En 1846, elle est membre du groupe de 39 chansonniers de goguettes qui rédigent collectivement les Cent et une petites misères, Œuvre sociale, rédigée par les meilleurs chansonniers de l'époque, Sous la Direction de MM. Charles Gille, Adolphe Letac et Eugène Berthier, Fondateurs. Une très longue chanson comique à chanter sur l'air de Calpigi ou On dit que je suis sans malice. Elle est composée de 101 couplets signés et finissant tous, avec de légères variations, par : « Ça d'vait bien l'gêner su' l'moment[2] ». Élisa Fleury signe les couplets 9, 21 et 75.
L’Académie française lui décerne le prix Lambert en 1860[3].
Une célébrité oubliée
Joseph Darcier a mis en musique son poème Marceline[4].
Certaines des chansons d'Élisa Fleury furent célèbres. Présentant l'une de celles-ci, mise en musique par Paul Henrion, Eugène Baillet écrit[5] :
« Nous connaissons tous une ravissante chanson, que Villé, un artiste de beaucoup de talent, chante souvent aux soirées classiques de l'Éden-Concert : le Réveil-Matin ; toute la France le sait. »

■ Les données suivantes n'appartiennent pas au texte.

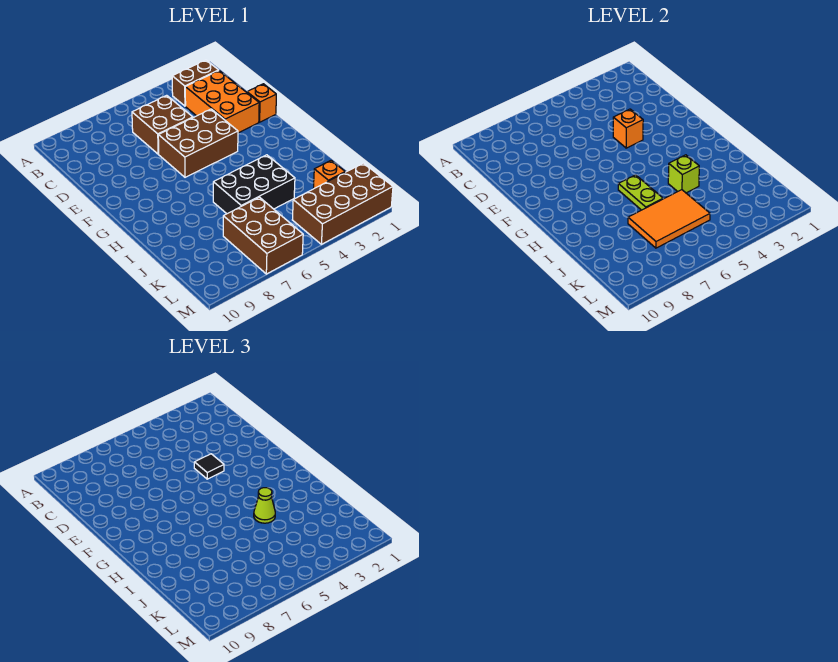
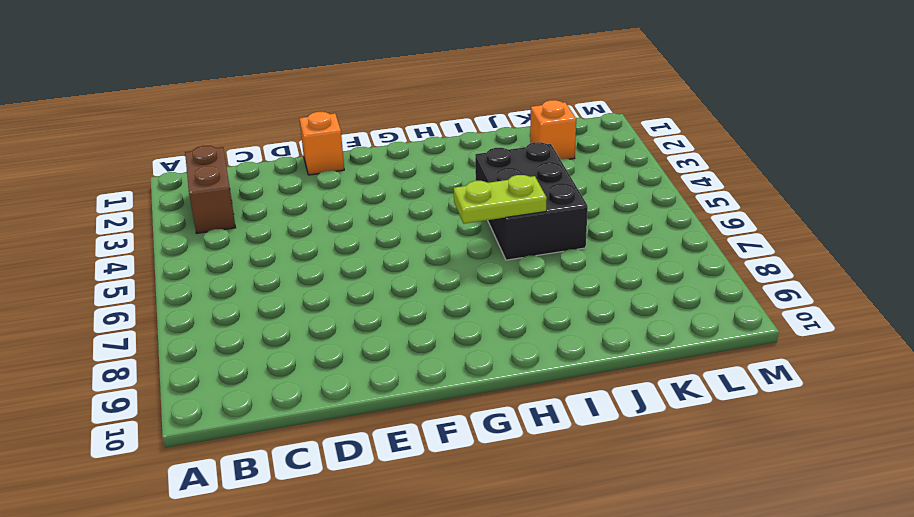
none -> orange brick C2:E3 level 1
none -> brown brick C5:D6 level 1
none -> brown brick E4:F6 level 1

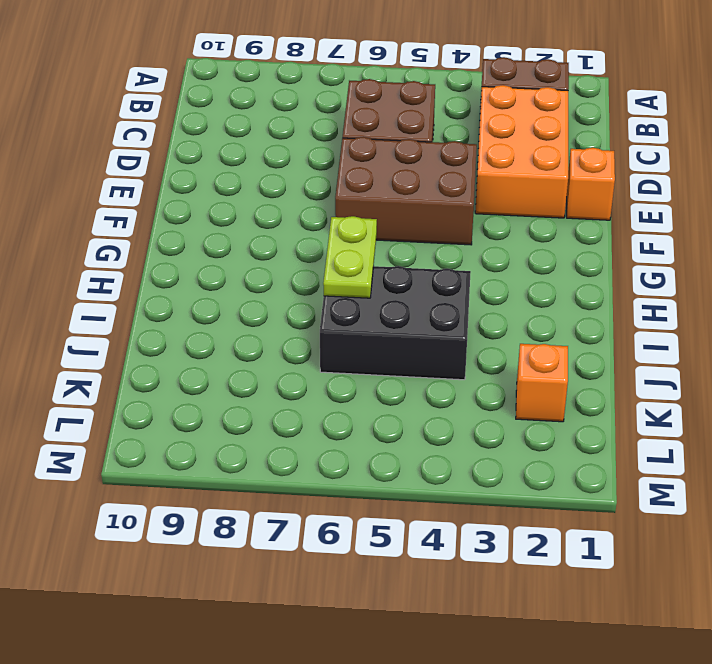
none -> brown brick K6:M7 level 1
none -> brown brick L1:M4 level 1
none -> orange brick E4 level 2

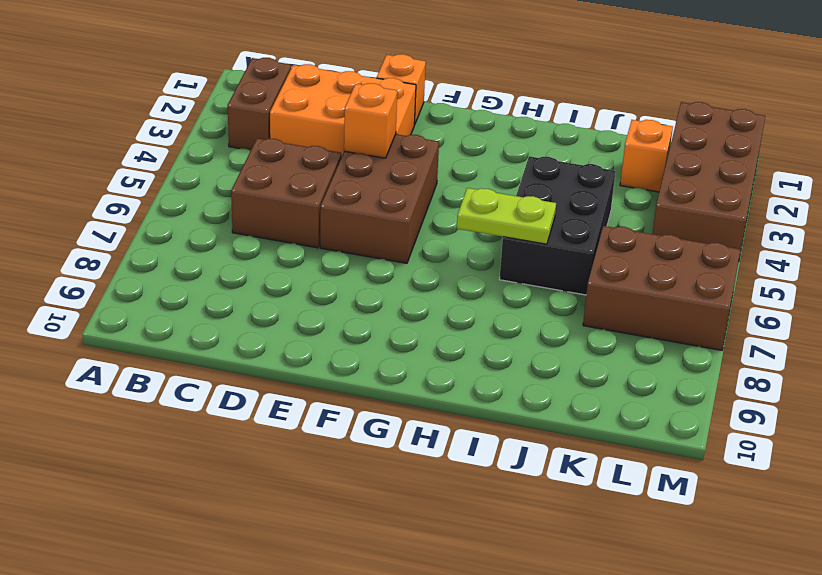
none -> lime brick I4 level 2
none -> orange tile J5:K7 level 2
none -> black tile E4 level 3

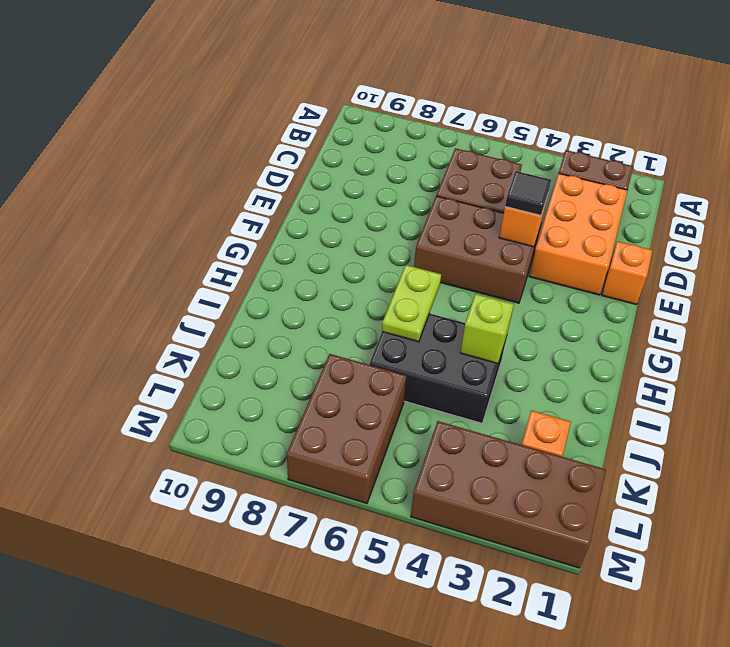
none -> orange tile J5:K7 level 2
none -> lime cone I4 level 3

Présentant une autre chanson, L'Artisan et les oiseaux, Eugène Baillet écrit[6] :
« Voici encore une de ses jolies chansons qui a été fredonnée un peu partout. »
L'œuvre et la vie d'Élisa Fleury sont à présent oubliées par le grand public.
Biographie
Eugène Baillet écrit en 1898[7] :
« Comme je l'ai dit, Mme Élisa Fleury était née à Paris, le . Elle était, par sa mère, la petite-fille de Vadé, non devant la loi, mais devant la nature. Vadé eut un fils naturel qui se maria et devint le père de la mère à Mme Fleury. Il n'était donc pas étonnant qu'elle eût le caractère enjoué et qu'elle fût d'un naturel caustique, elle savait de qui tenir.
Vers sa douzième année, une voisine intelligente, dont elle ne parlait qu'avec des larmes dans la voix, lui apprit à écrire – elle savait lire – et la prit comme apprentie de son métier de brodeuse, métier lucratif en ce temps-là.
La jeune fille devint bonne ouvrière ; elle demeura avec sa mère, qu'elle aidait de son travail, jusqu'en 1821. Un prétendant à sa main se présenta : il fut accepté. Mais ce mariage ne fut pas heureux, le mari manquait de conduite, il fallut se séparer. Déjà Élisa avait aligné des rimes, mais pour elle seule.
Une circonstance se présenta qui lui fournit un emploi au théâtre des Variétés. Voilà cette jeune femme enjouée au milieu d'un monde d'artistes capables de juger et heureux d'entendre les vers et les couplets quelle écrivait chaque jour.
Ses premières chansons furent applaudies par Vernet, Odry, Brunet, Lefèvre et autres joyeux artistes de ce bon temps où le vaudeville plein de rire et d'esprit eut tant de succès.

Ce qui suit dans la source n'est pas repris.